3. Label yeast with chicken anti-c-myc IgY (1:250) and an appropriate concentration of biotinylated antigen in an appropriate final volume of PBS/BSA. Vortex to resuspend. Typical labeling volumes are 50 uL for 10^6 cells and 0.5-1 mL for 10^8 cells. The labeling volume must be large enough to allow yeast to stay in suspension and should be chosen such that antigen binding to yeast-displayed scFv is not under depleting conditions. This can be accomplished by maintaining at least a 10-fold molar excess of antigen over scFv. Maintaining a 10-fold antigen excess may not be important in early rounds of sorting, where many scFv clones may not bind antigen to a large degree. However, as the scFv affinity increases, the 10-fold molar excess becomes essential. The sample can also be incubated with rotation to keep cells in suspension.
4. Incubate cells at room temperature for an appropriate amount of time (usually 30 min, but can be up to 3 h). Resuspend cells as necessary during incubation.
5. Pellet cells at 12,000 rpm for 30 s at 4 degC and wash with 1 mL ice-cold PBS/BSA. This and all subsequent steps for yeast labeling should use ice-cold PBSF buffer and be performed on ice or at 4 degC.
6. Label yeast with appropriate secondary reagents, e.g. goat anti-chicken IgG-Alexa488 (1:100) and streptavidin-PE (1:100), in an appropriate final volume (usually 50 uL for 10^6 cells).
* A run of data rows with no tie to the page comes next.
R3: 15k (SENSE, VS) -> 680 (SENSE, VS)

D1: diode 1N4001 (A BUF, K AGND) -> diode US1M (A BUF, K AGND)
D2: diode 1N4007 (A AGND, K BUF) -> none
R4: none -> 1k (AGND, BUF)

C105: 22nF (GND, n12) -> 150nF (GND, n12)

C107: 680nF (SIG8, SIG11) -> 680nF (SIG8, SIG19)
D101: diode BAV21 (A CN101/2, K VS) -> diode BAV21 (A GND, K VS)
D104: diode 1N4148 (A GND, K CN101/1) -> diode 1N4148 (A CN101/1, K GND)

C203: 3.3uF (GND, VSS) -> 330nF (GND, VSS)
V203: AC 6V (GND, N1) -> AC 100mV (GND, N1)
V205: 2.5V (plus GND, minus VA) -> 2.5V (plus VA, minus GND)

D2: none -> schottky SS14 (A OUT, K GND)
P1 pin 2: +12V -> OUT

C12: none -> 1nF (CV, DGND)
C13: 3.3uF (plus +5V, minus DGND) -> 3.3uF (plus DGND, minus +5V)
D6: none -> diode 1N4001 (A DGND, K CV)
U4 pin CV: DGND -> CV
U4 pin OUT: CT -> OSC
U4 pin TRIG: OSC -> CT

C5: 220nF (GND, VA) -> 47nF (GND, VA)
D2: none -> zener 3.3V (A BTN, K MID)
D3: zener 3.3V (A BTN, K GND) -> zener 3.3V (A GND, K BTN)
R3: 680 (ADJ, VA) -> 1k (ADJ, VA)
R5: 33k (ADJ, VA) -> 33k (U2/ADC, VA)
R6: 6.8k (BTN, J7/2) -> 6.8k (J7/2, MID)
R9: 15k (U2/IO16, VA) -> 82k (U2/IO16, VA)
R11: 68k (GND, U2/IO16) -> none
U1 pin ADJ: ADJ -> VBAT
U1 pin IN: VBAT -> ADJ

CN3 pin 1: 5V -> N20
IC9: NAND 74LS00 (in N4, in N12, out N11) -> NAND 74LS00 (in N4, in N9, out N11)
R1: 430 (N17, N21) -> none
Vortex cells to resuspend. Typical dilutions for other secondary reagents are neutravidin-PE (1:50) and streptavidin-APC (1:100). A working dilution for other secondary reagents should be determined by titration.
7. Incubate cells on ice and shielded from light for 10-20 min. For the above reagents, a significant fluorescence signal is seen after 5 min of incubation. Longer incubation may increase the signal, but is balanced by the rate at which antigen dissociates from the scFv.
8. Pellet cells for 12,000 rpm for 30 s at 4 degC and wash with 1 mL PBS/BSA. Keep cell pellet on ice.
9. Prior to analysis, set up a FACS protocol using control yeast samples. One should prepare secondary-only, Alexa488-only, and PE-only control samples. The yeast population is normally gated on forward and side scatter channels to remove debris and aggregated cells (usually <5% of the sample). In addition, the FACS machine should be properly compensated to reject crosstalk between the Alexa488 and PE channels of the fluorescence detector, as compensation is necessary when there is a significant overlap between the emission spectra of the two fluorphores.
10. Resuspend cell sample in PBS/BSA directly prior to FACS analysis. The volume for the XL should be at least 500 uL, and the cell concentration should not exceed 10^8/mL for sorting. Load the cell sample into the FACS machine.